DDA’s markets face an existential crisis
Rusted iron shutters, broken window panes and piazzas, waste strewn around and the staircase leading to the first floor blocked by a 10-foot high wall.
This is the condition of the Delhi Development Authority’s (DDA’s) Convenient Shopping Centre (CSC) in Dwarka Sector 23.
Surrounded by high-rise residential societies, the CSC with 30-odd shops has been lying closed ever since it was constructed in the early 2000s.
While the DDA has been unsuccessful in selling a large number of shops in this CSC, just across the road is a thriving market in Pochanpur village, and a busy mall just a short walk away.
At a time when there is growing demand for commercial spaces — traders are demanding more streets in residential areas be notified for commercial or mixed land use — in the city, planned commercial spaces developed by the DDA in Dwarka, Pitampura, Rohini, Rajinder Nagar and Hari Nagar are not operational or are under-utilised and in deplorable condition.
The DDA has developed four types of commercial complexes: District Centres (15), Community Centres (50), Local Shopping Centres (122) and Convenient Shopping Centres (400 approx). But, a large number of these complexes are in a state of neglect.
Traders in DDA developed markets blame rampant commercialisation in residential areas for the failure of these planned commercial complexes.
In Dwarka Sector 18 is another DDA-developed CSC with a similar story. The DDA is carrying out repair work as it had put some shops on sale recently. In one of these shops, a family had setup their “home”. Balram (60), who claims to work as a security guard at the CSC till a few months back, said he has been living in one of the shops for the past two years.
In Hari Nagar, the CSC behind Deen Dayal Upadhyay Hospital has never been operational. Simialrly, the Local Shopping Centre in New Rajinder Nagar behind a double storey building has not been in operation for over a decade. “The New Rajinder Nagar LSC has auto mechanic market operating outside the closed shops. What kind of planning is this? Just 200 metres away there is a thriving market in the residential area,” said Trilok Chand Sharma, a resident of New Rajinder Nagar.
Spread over four acres of prime land near Road No. 44 in Pitampura, the three to four storeyed DDA Commercial Complex, has been under-utilised for nearly two decades. The centre, which was developed by private developers on land auctioned by the DDA in the late 90s, is surrounded by markets which are operating in residential areas — which notified for commercial or mixed land use by the Delhi government.

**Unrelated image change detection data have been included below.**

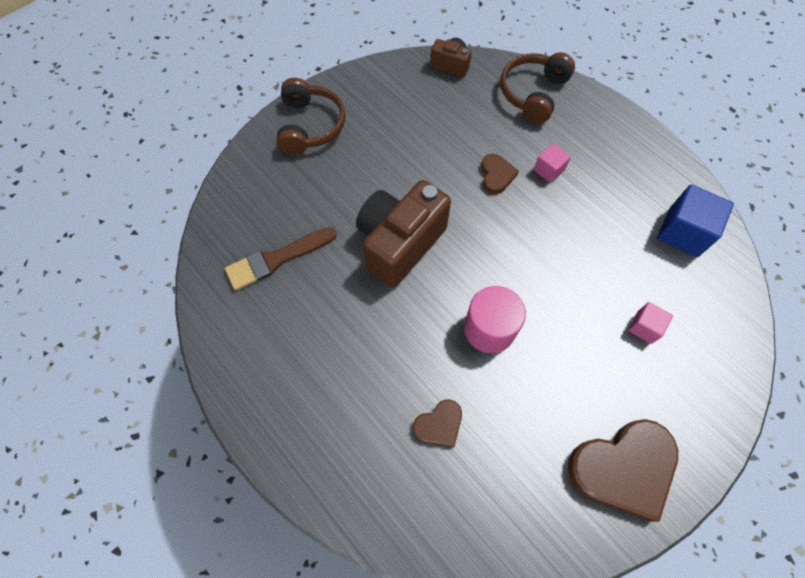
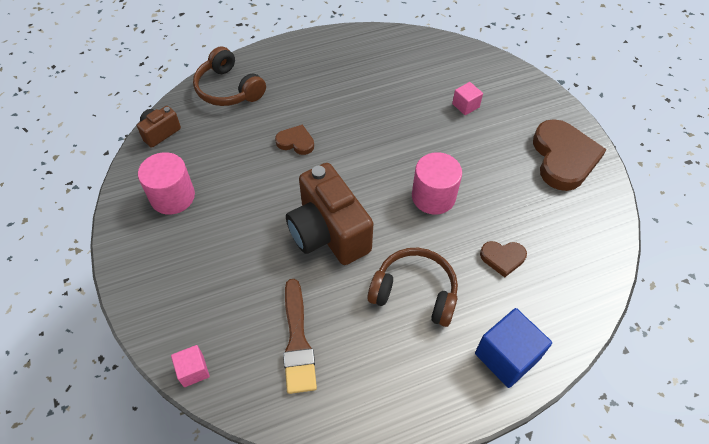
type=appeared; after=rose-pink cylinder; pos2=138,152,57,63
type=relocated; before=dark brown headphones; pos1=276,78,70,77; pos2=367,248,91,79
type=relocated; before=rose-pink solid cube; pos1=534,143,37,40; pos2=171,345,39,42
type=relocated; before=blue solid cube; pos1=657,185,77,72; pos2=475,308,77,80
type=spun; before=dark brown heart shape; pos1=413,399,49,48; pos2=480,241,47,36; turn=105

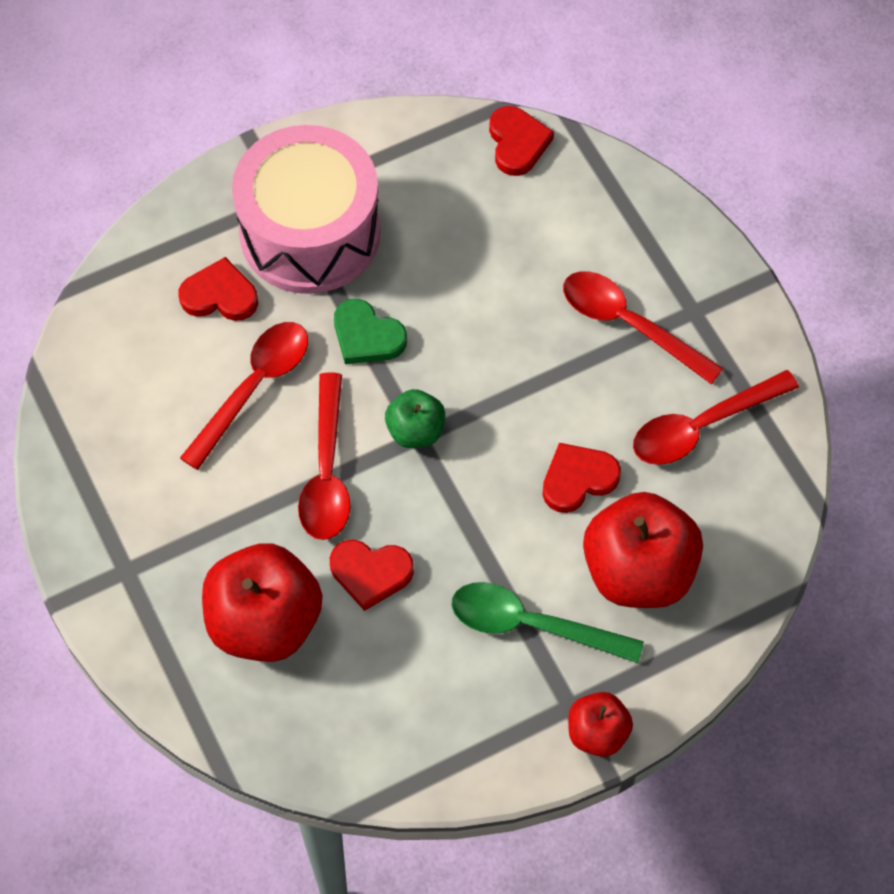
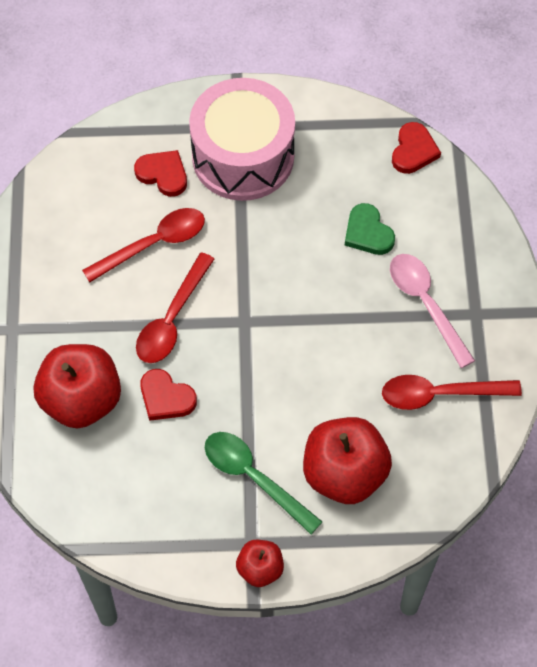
type=missing; before=leaf-green apple fruit; pos1=385,389,60,59
type=missing; before=scarlet heart shape; pos1=543,443,78,70
type=relocated; before=leaf-green heart shape; pos1=334,299,73,65; pos2=345,203,50,52
type=colour; before=scarlet teaspoon; after=rose-pink teaspoon; pos1=563,271,161,113; pos2=390,254,85,114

“A majority of shops are lying unused, as there is no demand for it. Only 40-50% office space on the top floor is occupied,” said Som Parkash Rehil, president of the market.
He added, “There is no demand for our property, as commercial space with higher Floor Area Ratio (FAR) is available on the main roads. Even banks are not ready to come here. The complex is lying in a state of neglect. It has become a den of anti-social elements and the DDA and civic agencies do nothing to maintain it.” Rehil says he has been trying to rent out his property (which he bought from DDA in 1997) for the past few years, but all in vain.
Less than a kilometre away is DDA’s LSC in Samrat Enclave, opposite Shakur Basti JJ cluster. Inaugurated the then urban development minister Sheila Kaul and Delhi’s urban development minister Sahib Singh Verma in 1994, the four-storeyed LSC is just 5-7% occupied.
DDA Markets Joint Action Committee, a group of DDA market associations, has been demanding better facilities at the these spaces and uniformity in FAR for all commercial establishments in the city. The committee has been demanding relaxation in parking and development control norms and development of markets.
SS Bhatia, senior executive member of DDA Markets Joint Action Committee, points to anomalies in the master plan regarding commercial spaces which has led to a situation like this. They have written to Prime Minister Narendra Modi, housing and urban affairs minister Hardeep Singh Puri and DDA vice-chairman Tarun Kapoor in this regard.
“The FAR for planned commercial centres developed by DDA is 100-125 whereas commercial establishments on notified roads in residential colonies are getting 450 FAR. Why will people invest here when they are getting more FAR and other benefits?” he said.
The land-owning agency has close to 1,100 shops lying vacant in various parts of the city. Last year, the DDA had put close to 148 shops on auction, but only 25 were sold. In 2016, the DDA has put on auction 40 shops of which none was sold.
DDA officials say that the problem is with the location of these shops.
Tarun Kapoor, vice-chairman of DDA, said, “It is wrong to say there no demand as we have sold close to 250 shops (including 150 which were allotted to people from SC category at concessional rates). But there is a problem, as these markets are not doing well. I have got a few complaints in this regard.”
Kapoor said that this problem will be addressed in the new Master Plan of Delhi, which is underway. “We will try to relax the development control norms for these planned centres and also increase the size of shops as now the trend it to open big stores. We are also thinking of auctioning the sites for CSC/LSC instead of developing it ourselves,” he said.